Privacy Policy for data security and privacy

Privacy Policy for ArtByRhea.com

Effective Date: 01.07.2025

At ByRhea, we are committed to protecting your privacy, confidentiality and ensuring the security of your personal data. This Privacy Policy explains how we collect, process, and safeguard your information in accordance with applicable laws, including the European Union General Data Protection Regulation (GDPR), and other relevant privacy legislation.

By accessing or using our website ([artbyrhea.com](https://artbyrhea.com)), you agree to the terms outlined in this Privacy Policy.

---

1. Definitions and Scope

- Personal Data: Any information relating to an identified or identifiable natural person.

- Processing: Any operation or set of operations performed on Personal Data.

- Controller: ByRhea, responsible for data collection and processing.

- This policy applies to all visitors, customers, suppliers, and users who interact with our website.

2. Data Collected and Lawful Basis

We collect and procedure your data based on the following lawful grounds under the GDPR:

- Consent (Article 6(1)(a)): When you voluntarily provide your information, such as subscribing to newsletters or submitting inquiries.

- Contractual Necessity (Article 6(1)(b)): To fulfill orders, deliver products, and provide customer service.

- Legal Obligation (Article 6(1)(c)): To comply with legal requirements.

- Legitimate Interests (Article 6(1)(f)): For marketing efforts, fraud prevention, and improving services.

3. Use of Personal Data

We use your data to:

- Process transactions and orders securely

- Provide customer support and communication

- Send updates, newsletters (if opted-in)

- Improve website functionality and user experience

- Detect and prevent fraudulent or malicious activity

- Comply with legal obligations

4. Data Sharing and Recipients

Your data may be shared with:

- Third-party service providers (payment gateways, shipping providers, website hosting, email marketing platforms) who process data exclusively on our behalf.

- Legal authorities if legally required, or to protect our legal rights.

- Business transfers in case of mergers, acquisitions, or sale of assets.

We ensure all third-party recipients are GDPR compliant and have appropriate data protection measures in place.

5. International Data Transfers

Your data may be transferred outside the European Economic Area (EEA).
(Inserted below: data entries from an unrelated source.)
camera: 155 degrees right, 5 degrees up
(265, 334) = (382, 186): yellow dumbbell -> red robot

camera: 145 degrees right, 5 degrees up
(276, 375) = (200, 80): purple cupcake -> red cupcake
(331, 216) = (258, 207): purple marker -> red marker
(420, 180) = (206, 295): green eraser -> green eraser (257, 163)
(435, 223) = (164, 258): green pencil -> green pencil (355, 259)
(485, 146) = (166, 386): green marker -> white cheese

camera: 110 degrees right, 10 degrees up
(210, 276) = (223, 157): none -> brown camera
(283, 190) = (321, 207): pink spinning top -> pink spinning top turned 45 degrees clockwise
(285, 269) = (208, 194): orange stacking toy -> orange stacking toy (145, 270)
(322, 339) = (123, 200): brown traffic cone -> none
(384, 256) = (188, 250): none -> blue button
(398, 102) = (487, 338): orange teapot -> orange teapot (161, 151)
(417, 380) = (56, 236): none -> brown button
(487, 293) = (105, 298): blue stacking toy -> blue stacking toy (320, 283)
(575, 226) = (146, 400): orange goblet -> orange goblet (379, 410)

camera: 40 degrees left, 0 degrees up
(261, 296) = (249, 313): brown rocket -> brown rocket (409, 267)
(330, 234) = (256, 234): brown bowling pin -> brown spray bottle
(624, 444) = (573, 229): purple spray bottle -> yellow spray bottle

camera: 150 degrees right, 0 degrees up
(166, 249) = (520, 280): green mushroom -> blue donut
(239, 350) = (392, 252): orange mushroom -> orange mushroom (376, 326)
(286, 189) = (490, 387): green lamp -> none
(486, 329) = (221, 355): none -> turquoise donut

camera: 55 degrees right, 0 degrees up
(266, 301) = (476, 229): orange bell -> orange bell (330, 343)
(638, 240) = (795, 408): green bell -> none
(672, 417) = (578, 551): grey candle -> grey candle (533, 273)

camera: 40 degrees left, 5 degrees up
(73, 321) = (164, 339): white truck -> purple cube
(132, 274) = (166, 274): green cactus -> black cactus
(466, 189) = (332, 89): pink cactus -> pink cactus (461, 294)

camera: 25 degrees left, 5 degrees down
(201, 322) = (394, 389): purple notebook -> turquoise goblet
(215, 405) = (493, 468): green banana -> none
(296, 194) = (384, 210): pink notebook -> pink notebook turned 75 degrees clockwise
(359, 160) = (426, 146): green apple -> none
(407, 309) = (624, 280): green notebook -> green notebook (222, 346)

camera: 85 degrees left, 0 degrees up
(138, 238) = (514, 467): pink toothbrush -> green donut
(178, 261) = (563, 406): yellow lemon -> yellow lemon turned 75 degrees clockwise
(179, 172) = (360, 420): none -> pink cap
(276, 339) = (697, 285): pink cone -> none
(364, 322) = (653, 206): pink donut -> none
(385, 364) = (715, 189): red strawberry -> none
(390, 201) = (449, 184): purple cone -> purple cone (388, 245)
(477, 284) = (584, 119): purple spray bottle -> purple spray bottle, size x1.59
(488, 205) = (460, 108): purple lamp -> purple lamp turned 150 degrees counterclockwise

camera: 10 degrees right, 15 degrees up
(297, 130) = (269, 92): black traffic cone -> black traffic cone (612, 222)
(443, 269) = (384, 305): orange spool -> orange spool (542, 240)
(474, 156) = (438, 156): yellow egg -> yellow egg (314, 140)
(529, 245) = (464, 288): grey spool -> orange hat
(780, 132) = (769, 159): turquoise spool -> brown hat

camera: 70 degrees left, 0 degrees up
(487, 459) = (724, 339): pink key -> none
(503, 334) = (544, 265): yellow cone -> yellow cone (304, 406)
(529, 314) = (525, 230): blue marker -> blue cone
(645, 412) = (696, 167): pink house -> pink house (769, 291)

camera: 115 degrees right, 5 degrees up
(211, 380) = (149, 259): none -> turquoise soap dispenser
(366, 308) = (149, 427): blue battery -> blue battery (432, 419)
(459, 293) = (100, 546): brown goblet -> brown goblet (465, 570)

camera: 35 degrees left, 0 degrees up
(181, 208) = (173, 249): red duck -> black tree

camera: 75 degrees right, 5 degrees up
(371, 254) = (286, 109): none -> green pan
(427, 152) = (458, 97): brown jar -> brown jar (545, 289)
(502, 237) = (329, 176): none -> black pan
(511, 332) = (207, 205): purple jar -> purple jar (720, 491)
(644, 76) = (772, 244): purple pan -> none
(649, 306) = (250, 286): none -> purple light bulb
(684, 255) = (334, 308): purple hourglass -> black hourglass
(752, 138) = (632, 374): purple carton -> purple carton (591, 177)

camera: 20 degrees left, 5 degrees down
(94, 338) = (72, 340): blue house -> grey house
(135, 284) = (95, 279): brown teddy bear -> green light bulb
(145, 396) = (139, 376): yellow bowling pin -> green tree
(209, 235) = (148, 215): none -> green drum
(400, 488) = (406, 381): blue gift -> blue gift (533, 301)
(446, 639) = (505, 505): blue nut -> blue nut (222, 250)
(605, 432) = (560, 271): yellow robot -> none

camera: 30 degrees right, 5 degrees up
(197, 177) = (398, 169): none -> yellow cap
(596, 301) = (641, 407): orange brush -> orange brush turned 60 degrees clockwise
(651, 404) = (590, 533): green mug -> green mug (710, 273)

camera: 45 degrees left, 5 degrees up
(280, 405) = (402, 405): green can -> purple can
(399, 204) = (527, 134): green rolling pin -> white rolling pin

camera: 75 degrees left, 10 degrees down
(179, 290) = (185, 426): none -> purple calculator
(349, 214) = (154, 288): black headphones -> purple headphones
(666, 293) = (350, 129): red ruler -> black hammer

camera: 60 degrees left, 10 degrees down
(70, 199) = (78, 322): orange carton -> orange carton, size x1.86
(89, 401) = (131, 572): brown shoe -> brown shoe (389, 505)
In these cases, we ensure such transfers are compliant with GDPR, employing mechanisms like standard contractual clauses or adequacy decisions.

6. Data Security Measures

We implement appropriate technical and organizational security measures, such as encryption, secure servers, and access controls, to protect your personal data from unauthorized access, alteration, or disclosure.

7. Retention Period

We retain your data only as long as necessary:

- To fulfill the purpose for which it was collected

- To comply with legal obligations

- For dispute resolution purposes

Specific retention periods are outlined in our data processing records.

8.  Changes to this Privacy Policy

We may update this Privacy Policy periodically to reflect changes in our practices or for legal reasons. When we do, we will revise the “Effective Date” at the top of this page. We encourage you to review this policy regularly.

9. Cookies and Tracking Technologies

Our website uses cookies and similar technologies to provide a better user experience, analytics, and personalized advertising. You can manage your cookie preferences via your browser settings.

10. Children’s Privacy

Our services are not intended for children under 16 years old. We do not knowingly collect data from children.